Operation: Editor
By Ann Kempner Fisher

 

What exactly does an editor do?" is a question I've often been asked ever since I began editing books (fiction and non-fiction) fifteen years ago. Rarely at a loss for words, (pun intended) I usually go into my lengthy explanation, during which the potential client, workshop or class member becomes enlightened, then nervous and worried. This is followed by the response, "Uh-oh, are you going to do that to my book?" Translation: "Will I recognize my book when you're finished with it?"

Although I thought I had been explaining my work rather well, I recently read Michael Korda's new book, Another Life: A Memoir of Other People, and discovered that he has written the definitive explanation of what editing is all about, as well as those who practice this profession. Korda is the author of several books, including a few best-selling novels, and is editor-in-chief at the publishing giant, Simon & Schuster. He's a man of literary taste and talent, knowledge and wit, and very quotable.
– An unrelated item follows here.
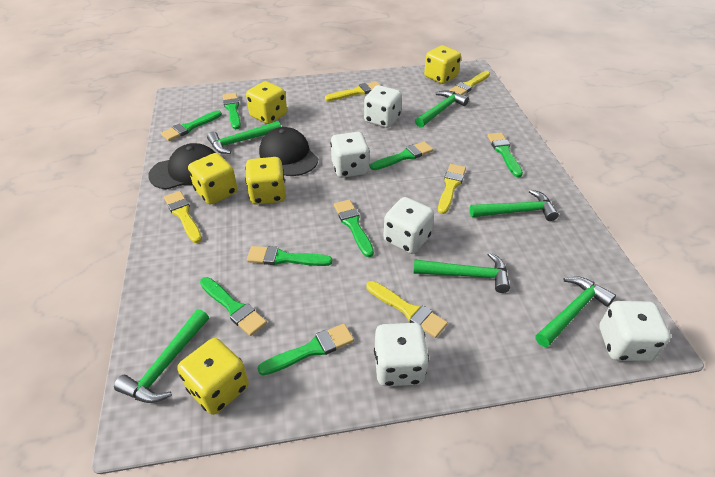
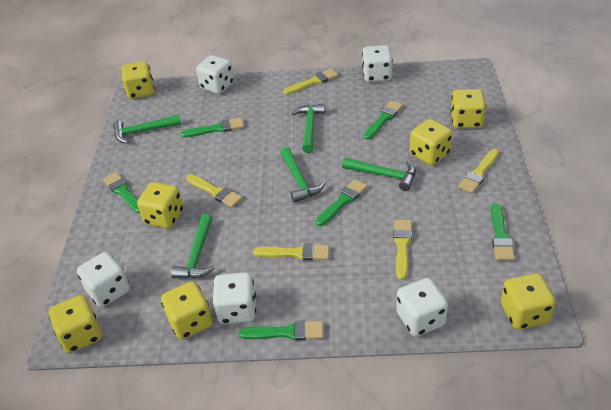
black cap: 2 -> 0
green brush: 8 -> 6
green hammer: 6 -> 5
yellow dice: 5 -> 7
Korda sees editors as "a curious combination of cheerleader and story doctor, fixers-up of lame prose, inventors of the dramatic ending to a scene (instead of the one that fizzles out) ruthless cutters who don't hesitate to challenge everything the author has done in the attempt to make the book work the way it could, or the way it was supposed to, and who can sometimes guess what the author was trying to do and show him or her how to get there…"

"Real editors, if they're any good, also know when to leave well enough alone. ‘If it's good, don't touch it' might be the first rule of our oath, if we had one."
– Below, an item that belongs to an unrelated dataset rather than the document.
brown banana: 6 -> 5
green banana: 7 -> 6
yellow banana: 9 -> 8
"Editing is something of an art, and something of a mystery as well. Nobody teaches it, of course; you're born to it, the way a good surgeon is born with the right hands; it's something you either can or can't do, though apprenticeship doesn't hurt."

Real editors don't necessarily have to spell or articulate the rules of grammar," but as Korda points out, they do have to know how to "reshuffle the chapters to give the book a drop-dead beginning and a surprise ending…cut a manuscript from seven hundred pages to four hundred…the best editors slash, cut, change, and rewrite boldly in ink." Amen.